Dizdarlı: İlaç eksikliğinin devam etmesi kaçınılmazdır
Burhan Nalbantoğlu Hastanesi eski Başhekimi Dr. Bülent Dizdarlı sosyal medya hesabından yaptığı açıklamada, yaşanan ilaç krizinin ülkenin nüfusunu bilmeden çözülmesinin mümkün olmayacağını belirtti.
Dizdarlı’nın açıklaması şöyle:
Ekonomik kriz, hammadde tedarikçilerinin yetersizliği, fabrikaların üretimi azaltması nedeniyle dünya üzerinde bir global ilaç krizi yaşandığı doğrudur.
İyi yönetilen ülkeler, ihtiyaç duydukları miktarda ilaç miktarını önceden hesaplayarak ilaç borsalarından temin etme yoluna gitmekte ve bu krizi çok daha hafif atlatabilmektedir.

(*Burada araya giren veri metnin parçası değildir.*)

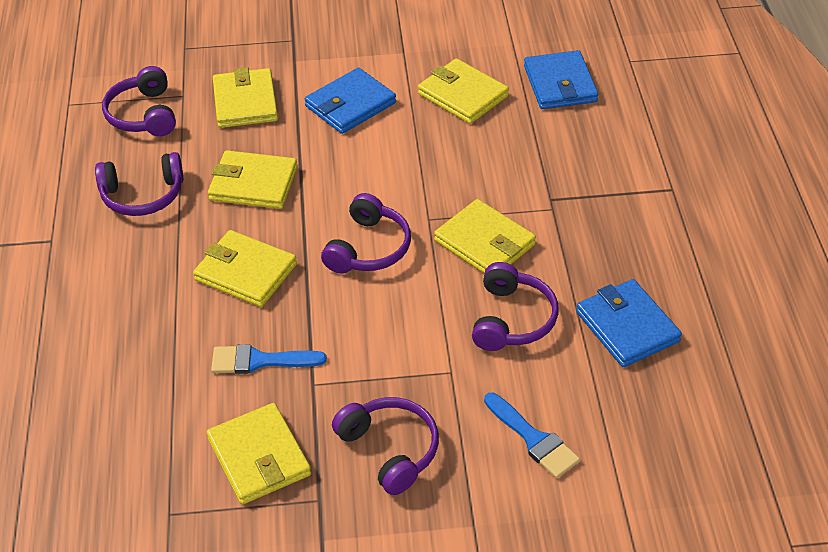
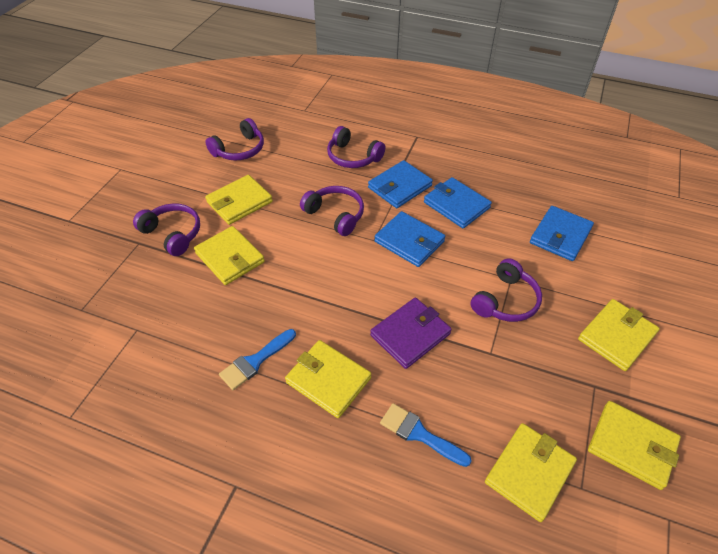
blue wallet: 3 -> 4
purple wallet: 0 -> 1

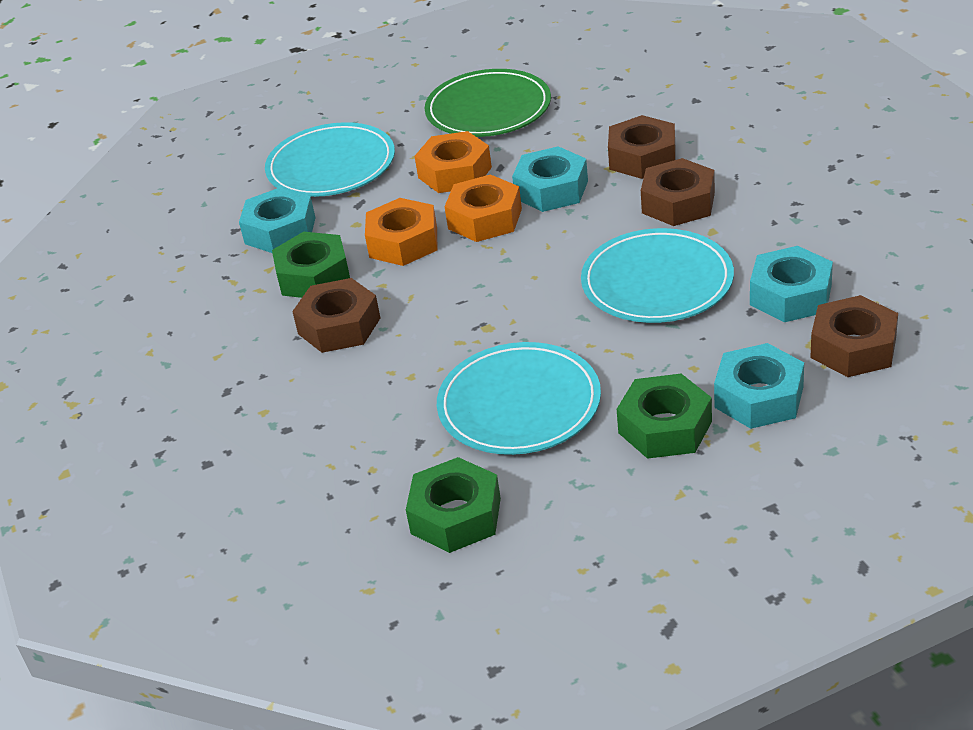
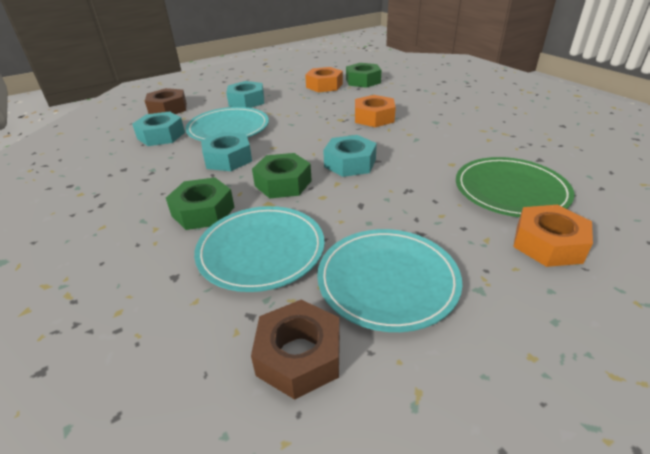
brown nut: 4 -> 2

Bir ülkenin belli bir ilaca duyduğu ihtiyaç miktarı nedir? Bunu hesaplamak, doğal olarak nüfus ve nüfus yapısına göre yapılmaktadır. Yani o ülke toprakları üzerinde kaç kişinin yaşadığı, kaçının kadın kaçının erkek olduğu , yaş guruplarına göre dağılımı bilinmekte ihtiyaç duyulan ilaçlar buna göre değerlendirilip yeter miktarda temin edilmektedir.
Daha kolay anlaşılması için basit örnek üzerinden yürüyelim. Diyelim ki beş kişilik bir evde oturuyorsunuz. Siz eşiniz , 5 – 9 yaşında iki çocuğunuz ve anneniz. Düşünün bakalım bu eve ayda en az kaç kutu ağrı kesici ateş düşürücü istersiniz? Soruya hemen “Bir kutusu tablet bir kutusu şurup olarak en az 2 kutu” diye cevap verdiğinizi duyar gibi oldum.
Şimdi aynı soruyu evde siz eşiniz, iki çocuğunuz, anneniz babanız ve eşinizin annesi babası da yaşıyor olduğunu varsayarak sorsam ne dersiniz.? Zorlanmayın. Sayı belli o sayıda bir popülasyona bir şurup, üç de tablet formunda alırsanız eksikliğini kolay kolay duymazsınız. Ama eve kardeş çocuklarınız ve yeğenleriniz de taşınırsa bu miktar yetmeyeceği de aşikardır. Hele hele yeğenler de sizde kalıyorsa iş iyice zorlaşır. Her odadan 2-3 kişi çıkarsa hesabı kitabı kaybeder alaguduru gitmeye başlarsınız.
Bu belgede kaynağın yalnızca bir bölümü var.